Europe is the most exposed global region to cross border property and since 2007 inflows from outside Europe have accounted for 18% of all investment activity.
The report points out that the proportion of cross border investment coming from outside Europe has increased markedly in recent years with capital from Asian investors and more recently from North America entering the European market in increasing amounts.
Cross regional capital, that which comes into the European market from other parts of the world, and intra regional capital which is cross border investment, but from inside Europe, re roughly equal in terms of total value of transactions executed, each making up just over 20% of total buying activity in Europe recently.
However, the report points out that these two different types of cross border investor tend to invest in very different types of property and, to an extent, in different locations too.
In the first half of 2013 domestic investors in Europe were highly concentrated in smaller transactions, with an average transaction size of €21 million.

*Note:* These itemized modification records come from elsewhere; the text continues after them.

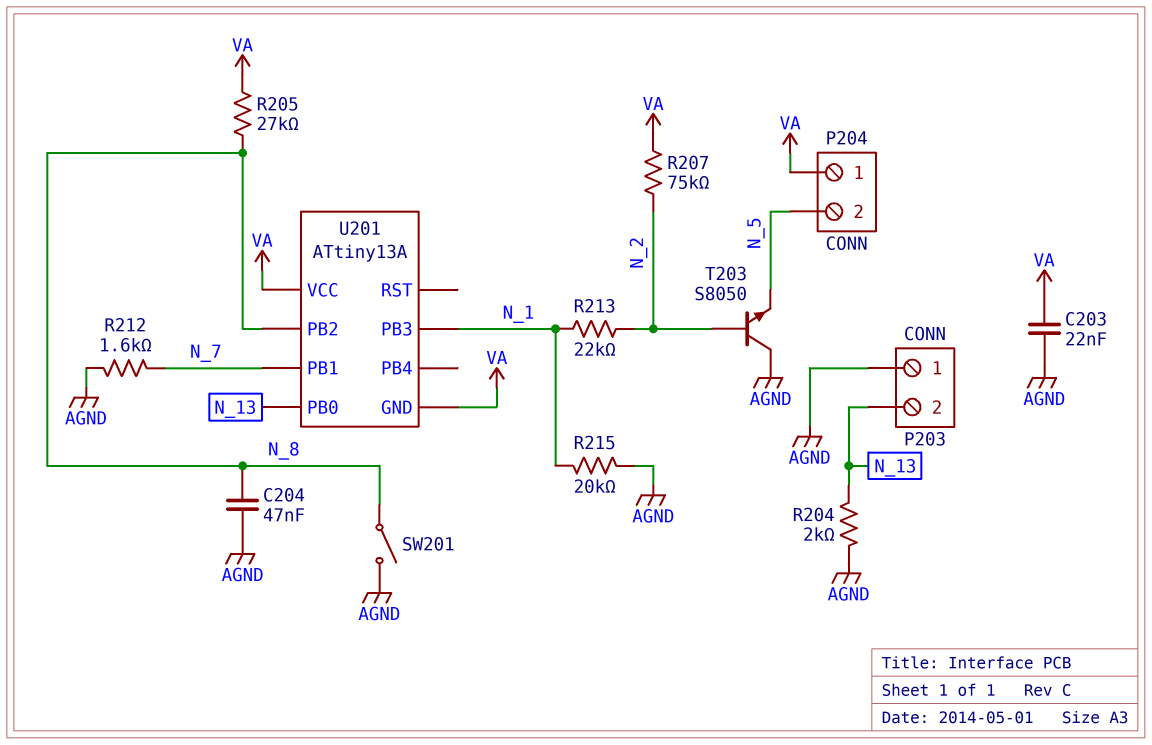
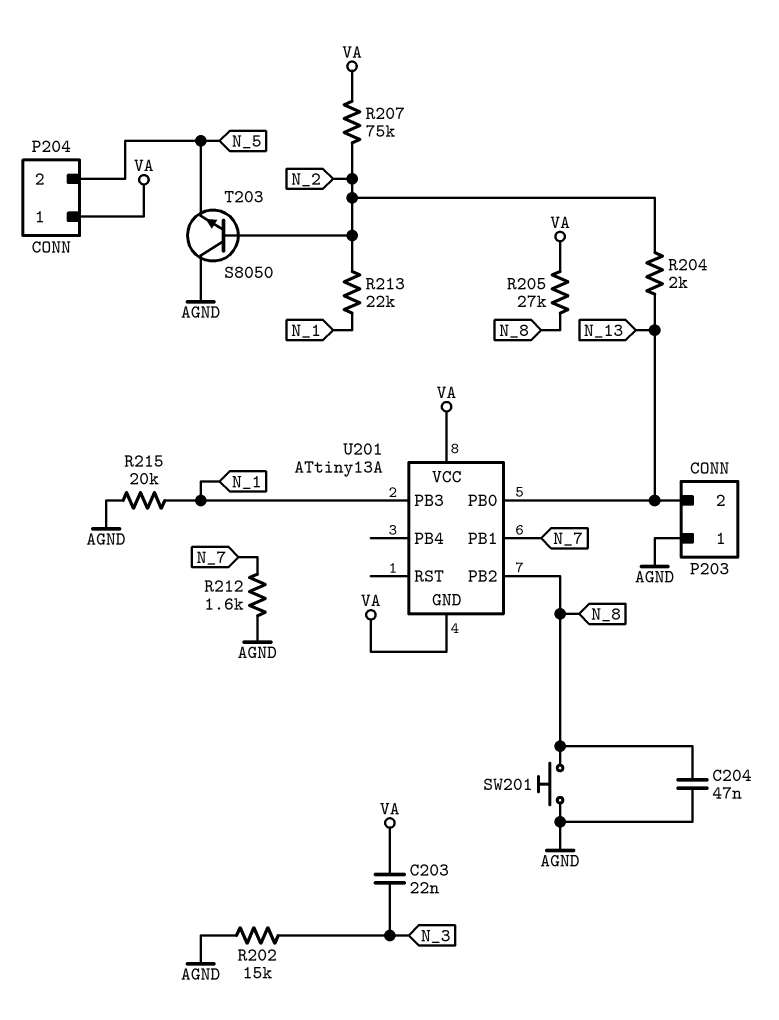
C203: 22nF (AGND, VA) -> 22nF (N_3, VA)
R202: none -> 15k (AGND, N_3)
R204: 2k (AGND, N_13) -> 2k (N_2, N_13)
SW201: switch (AGND, N_8) -> button (AGND, N_8)

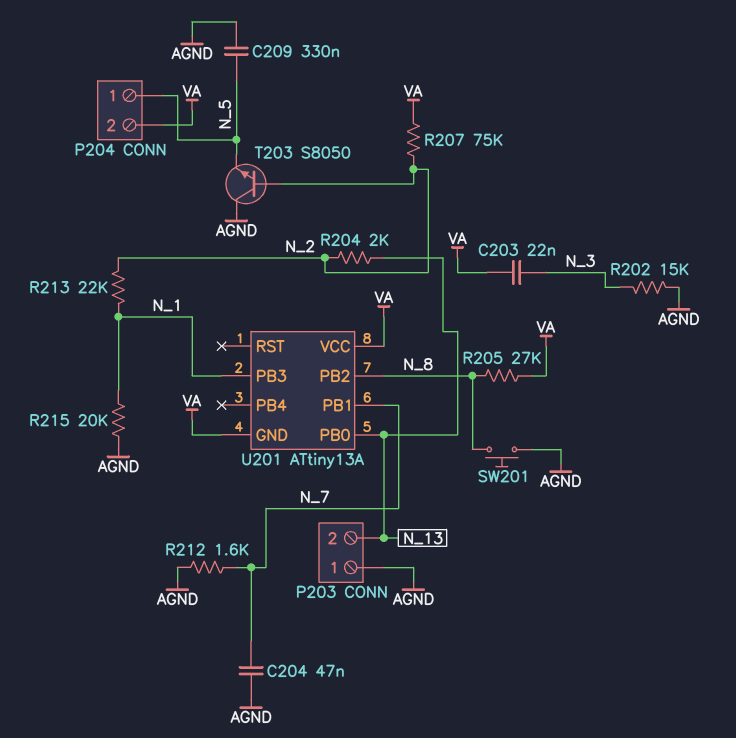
C204: 47nF (AGND, N_8) -> 47nF (AGND, N_7)
C209: none -> 330nF (AGND, N_5)
P204 pin 1: VA -> N_5
P204 pin 2: N_5 -> VA

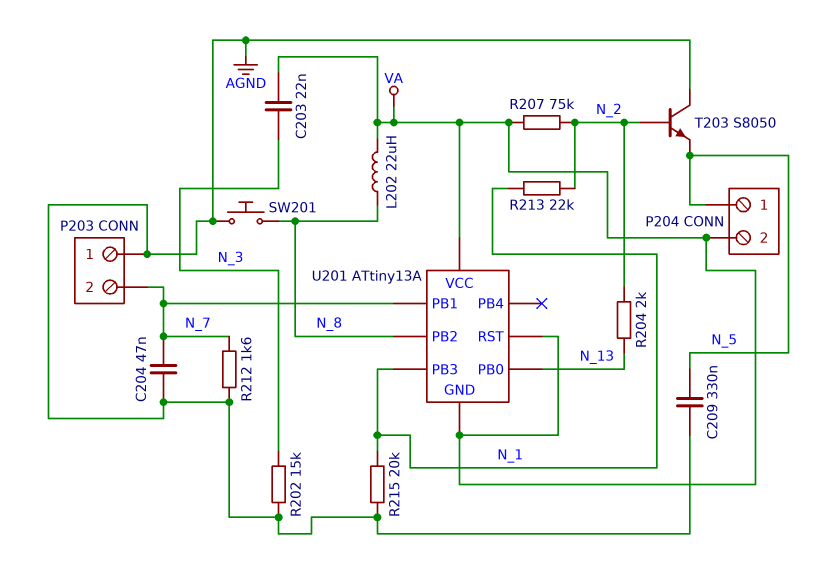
L202: none -> 22uH (N_8, VA)
P203 pin 2: N_13 -> N_7
R205: 27k (N_8, VA) -> none
U201 pin RST: none -> VA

Cross border investors from other parts of Europe targeted larger lot sizes, averaging €42 million per transaction. However, those from outside Europe entirely invested in still larger lot sizes, with an average deal size of €94 million. Of the 35 UK transactions in the first half of 2013 with a lot size of £100 million or more, 22 were bought, either in whole or in part, by an investor from outside Europe.
The report also said that there is also very narrow distribution of cross regional capital, with the top10 cities accounting for 60% of global investment into European commercial real estate from 2012 to the first half of 2013.London, Paris and the main German cities take a very high proportion of the total due to the transparency, overall liquidity and a steady flow of the right type of investment opportunities available in these markets.

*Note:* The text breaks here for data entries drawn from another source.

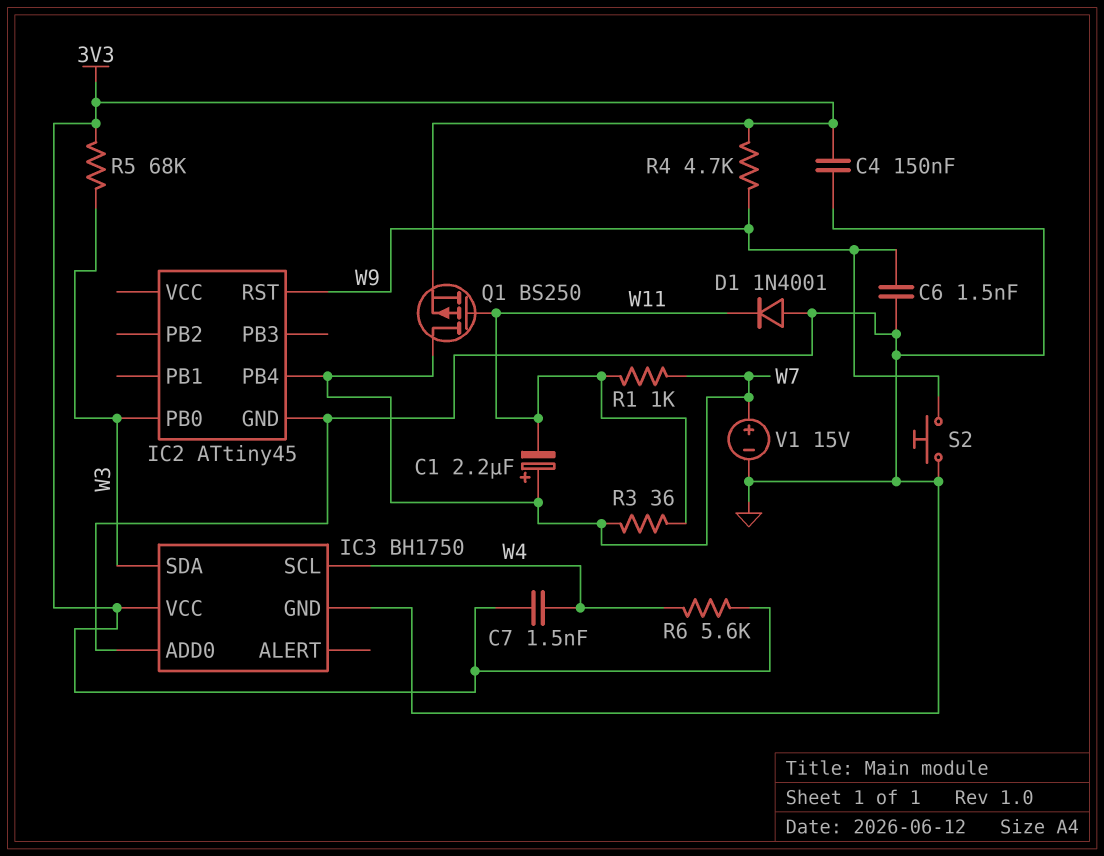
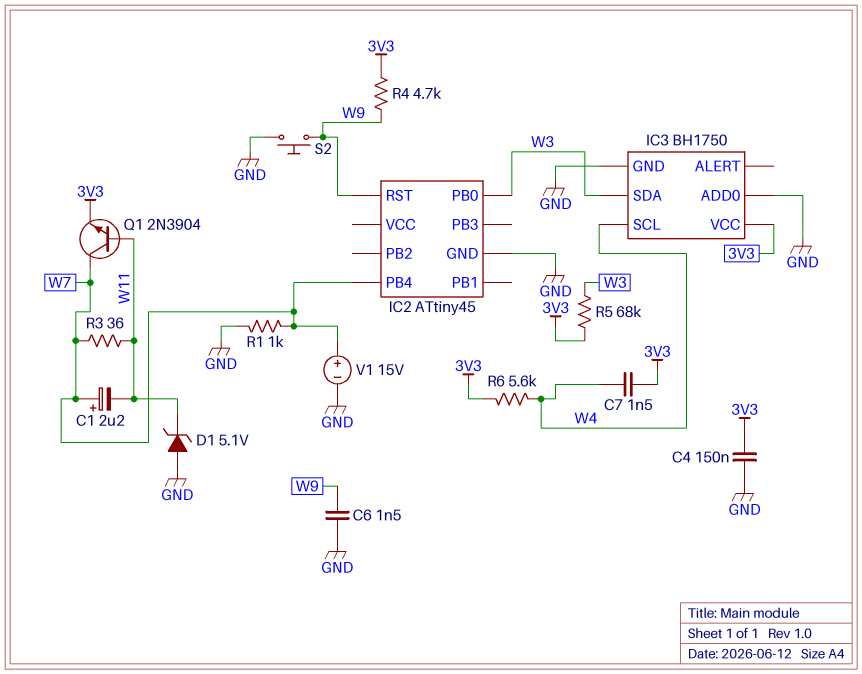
D1: diode 1N4001 (A GND, K W11) -> zener 5.1V (A GND, K W11)
Q1: PMOS BS250 (G W11, D W7, S 3V3) -> NPN 2N3904 (B W11, C W7, E 3V3)
R1: 1k (W7, W11) -> 1k (GND, W7)

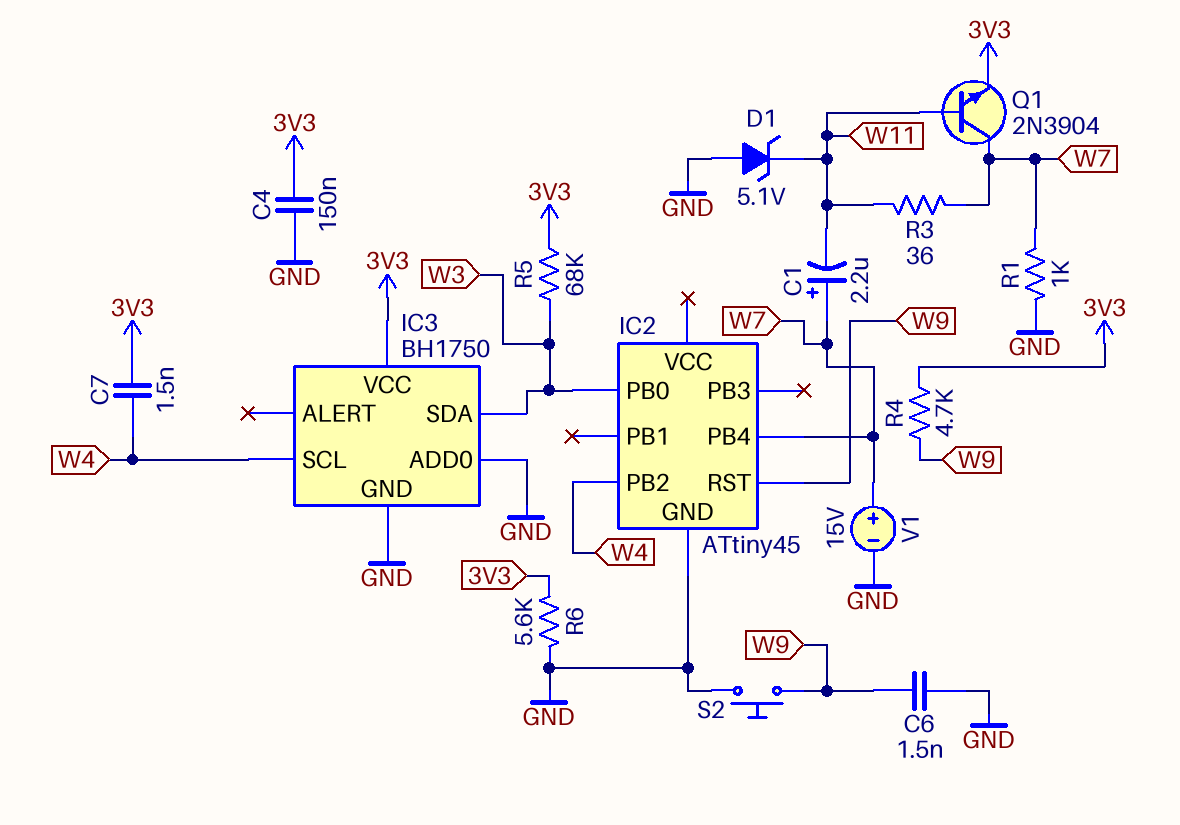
IC2 pin PB2: none -> W4
R6: 5.6k (3V3, W4) -> 5.6k (3V3, GND)

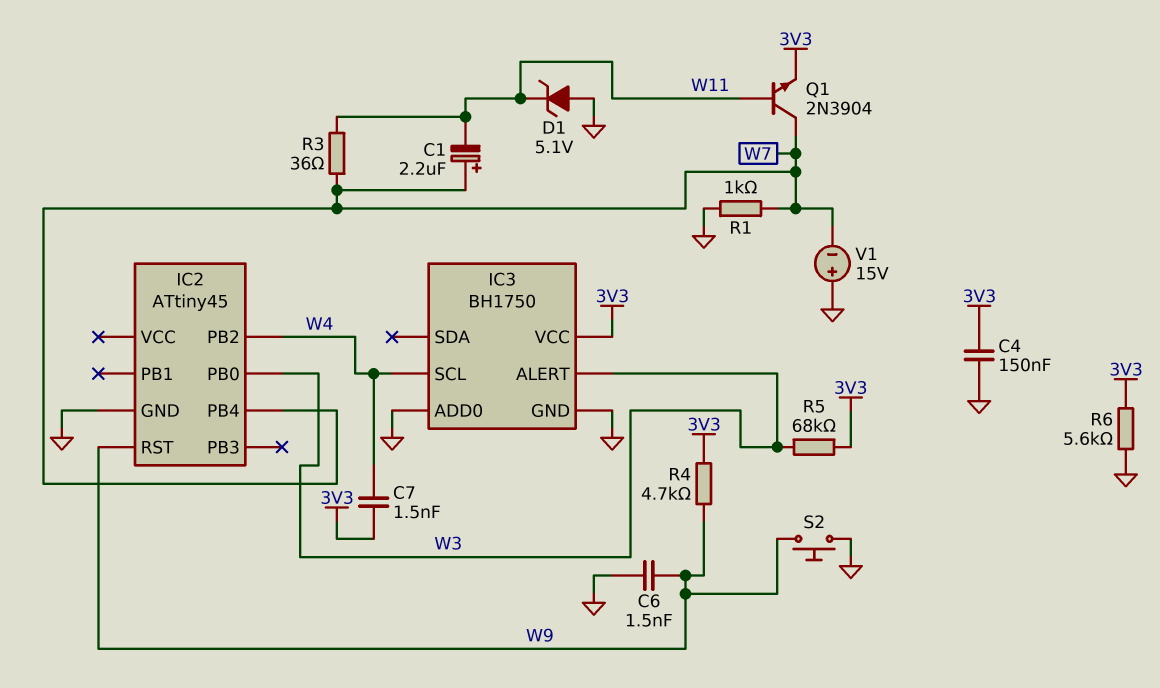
IC3 pin ALERT: none -> W3
IC3 pin SDA: W3 -> none
V1: 15V (plus W7, minus GND) -> 15V (plus GND, minus W7)

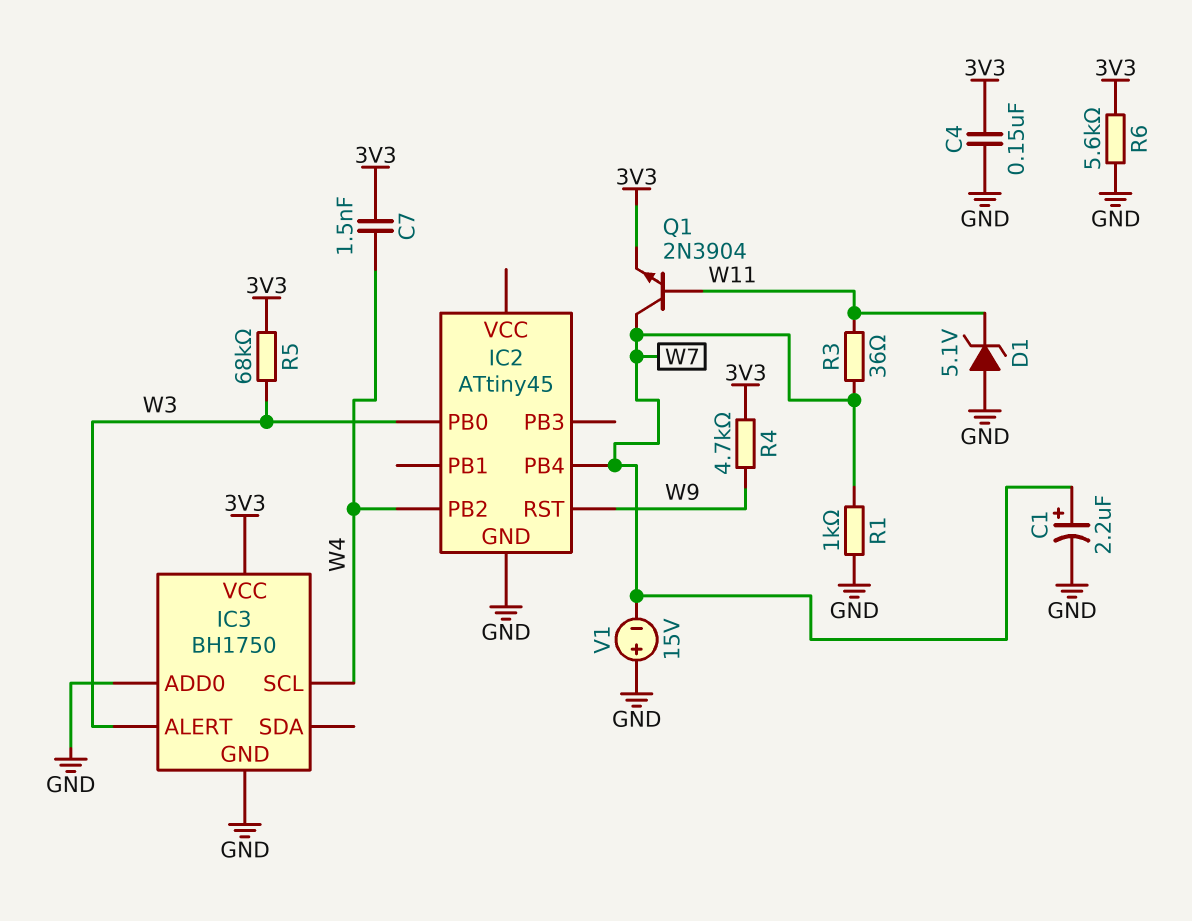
C1: 2.2uF (plus W7, minus W11) -> 2.2uF (plus W7, minus GND)
C6: 1.5nF (GND, W9) -> none
S2: button (GND, W9) -> none

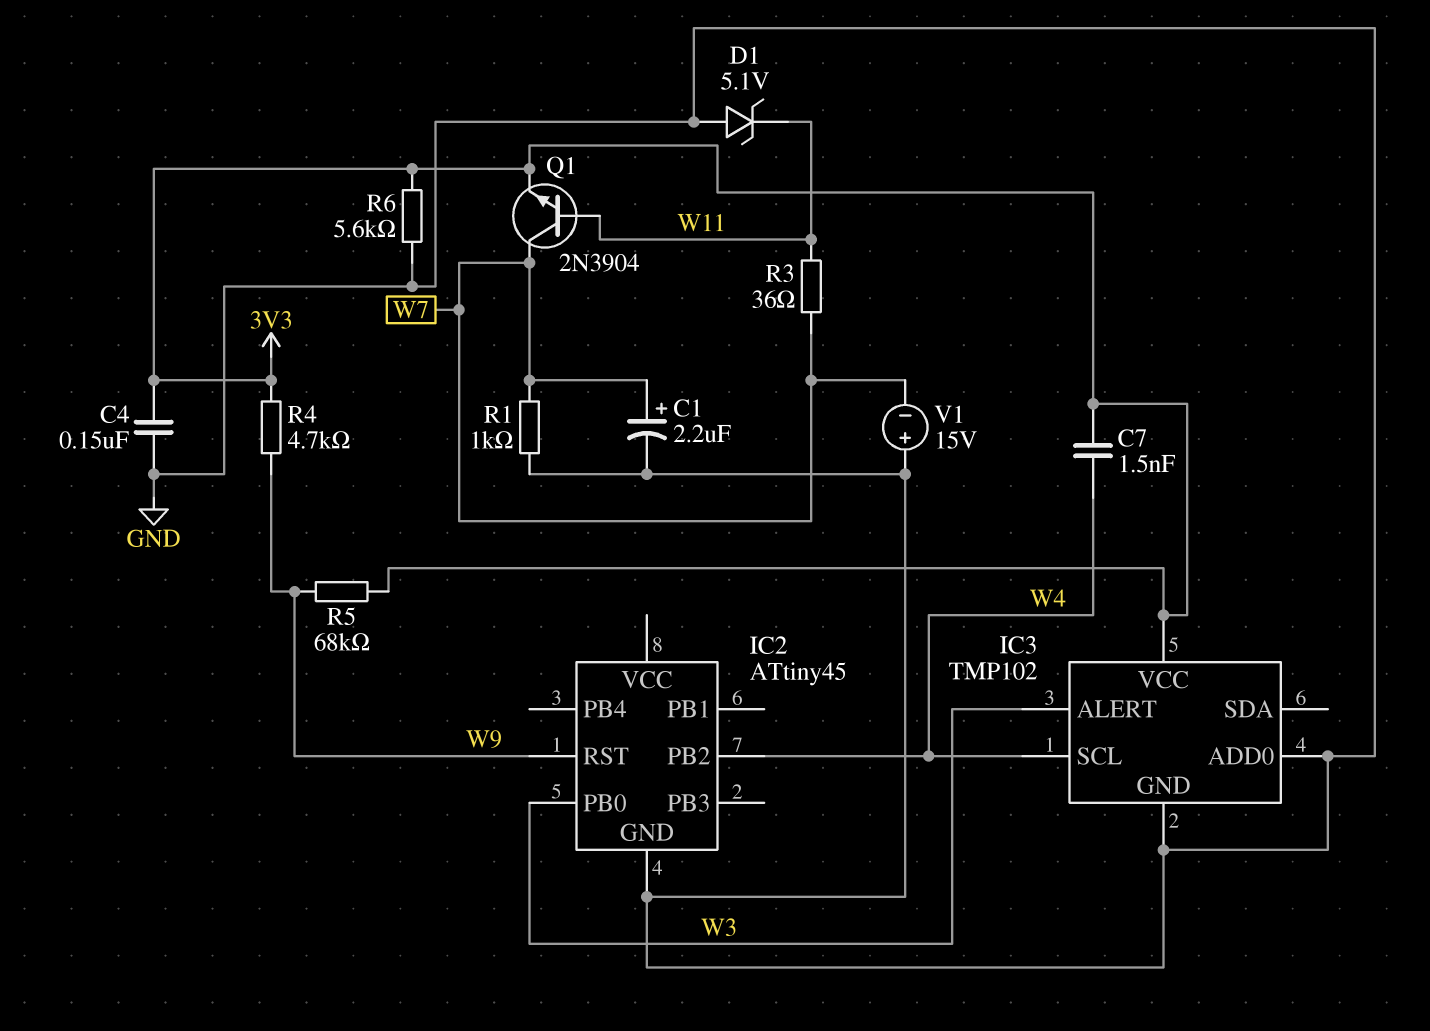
IC2 pin PB4: W7 -> none
IC3: BH1750 -> TMP102
R5: 68k (3V3, W3) -> 68k (3V3, W9)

Cross regional investors from different continents also appear to have different characteristics in terms of the countries they invest in and the type of properties they buy.
Investment from North America into Europe has tended to come in the form of collective investment vehicles. These funds often invest on behalf of institutions, but are more likely to use leverage and appear to be more focused on returns than diversification. They have typically invested in a wider range of locations than other cross regional investors and have been more likely to look at value add and opportunistic acquisitions. Investors from North America have shown a strong bias towards Germany compared to other cross regional investors.
Buyers from the Middle East are more diverse in nature, with a variety of institutional, mostly sovereign wealth funds, and...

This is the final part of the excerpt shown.